A benefit of an integrated programmable build system

By Macoy Madson. Published on .

I recently released File Helper, a file organization application I wrote using Cakelisp.

This application had only two external files that were necessary for it to fully function:

I packaged File Helper in a .zip or .tar.gz for Windows or Linux respectively. These archives contain the platform executable as well as a license file and the two necessary font and icon files.

However, wouldn't it be nice if instead I shipped a single executable, thereby eliminating the extract step?

It might sound trivial, but eliminating that extra step has many benefits:

Bundling files into executables

An executable is just a file format which your operating system understands. It is essentially a header and a whole bunch of sections filled with binary data.

Typically, a linker converts a collection of object files into a single executable. Because executables are containers which can hold various kinds of data, we can package data only our application understands in the same container as the application code.

The operating system is fine with this because it only needs to map the executable into memory and start executing code at a designated entry point. It is then up to the program to decide how to interpret the various executable sections.

Platform differences

There are many different file formats for executables. Usually, an operating system only supports one executable file format. On Windows, it's the Win32 Portable Executable format, typically with extension .exe. On Linux, it's usually ELF.

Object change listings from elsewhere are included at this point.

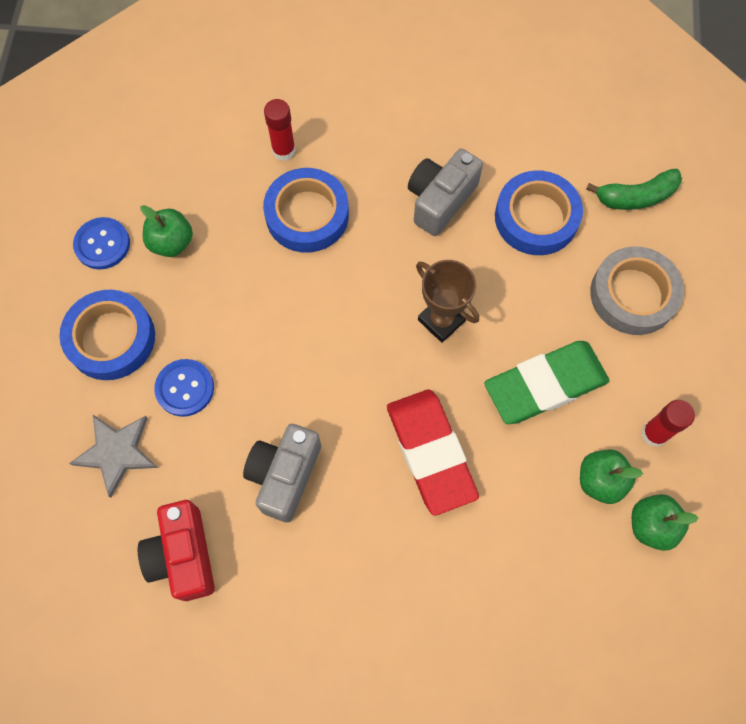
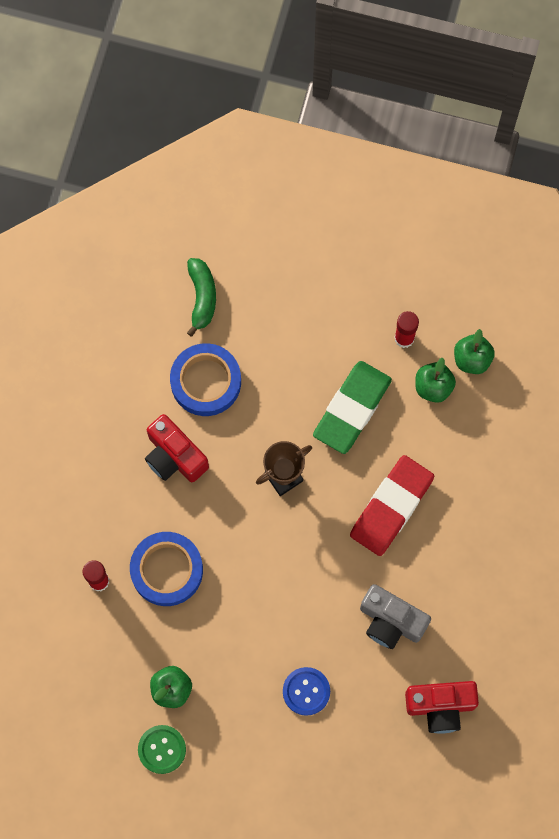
camera: 80 degrees left, 5 degrees up
(102, 244) = (162, 749): blue button -> green button
(111, 338) = (251, 748): blue tape -> none
(117, 452) = (351, 751): grey star -> none
(431, 452) = (391, 507): red eraser -> red eraser turned 45 degrees counterclockwise
(440, 200) = (174, 456): grey camera -> red camera
(545, 385) = (352, 409): green eraser -> green eraser turned 45 degrees clockwise
(633, 294) = (288, 323): grey tape -> none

I am only targeting those two platforms, so I can add code to specifically support those formats when building Cakelisp programs.

On Windows, data is added to executables via Resource Files. I wrote a tutorial on how to do this.

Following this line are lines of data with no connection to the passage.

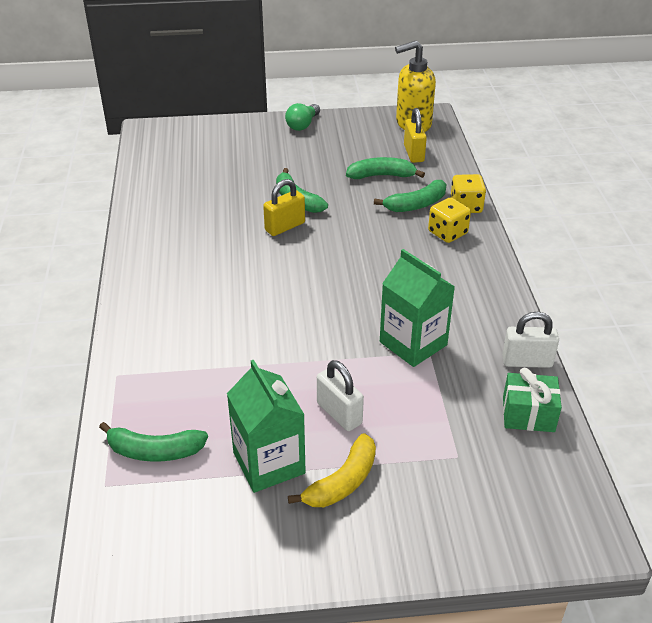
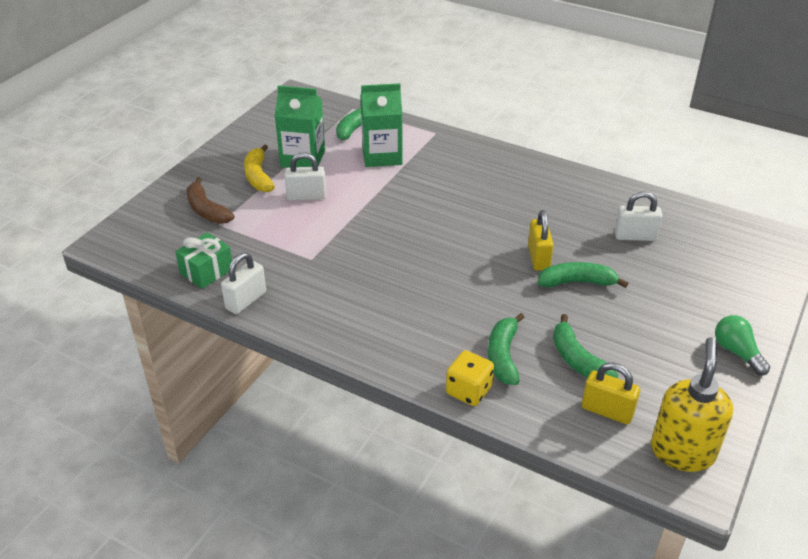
camera: 125 degrees right, 0 degrees up
(206, 191) = (635, 236): none -> white padlock
(381, 176) = (577, 360): green banana -> green banana turned 120 degrees clockwise
(413, 343) = (328, 256): green carton -> green carton (382, 156)
(447, 233) = (438, 351): yellow dice -> none
(447, 485) = (206, 210): none -> brown banana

On Linux, data can be added via dumping the data to an object file which defines a couple symbols. This is a great tutorial on how to do that.

Good and bad ways

Like everything in programming, you'll hear different advice on how to bundle data.

The most common alternative method is to convert your data to a C-style array definition. This has many limitations, and in my opinion should be avoided:

We are going to proceed with the platform dependent but much more robust approach, which is to convert our data to object files without using a C/C++ compiler.

Integrated build system

Whether we are on Windows or Linux, we need to process our data file into some other form in order for the linker to properly understand the data package. This means adding a step to our build to process the data, because we want it to automatically stay up-to-date when linked in the executable.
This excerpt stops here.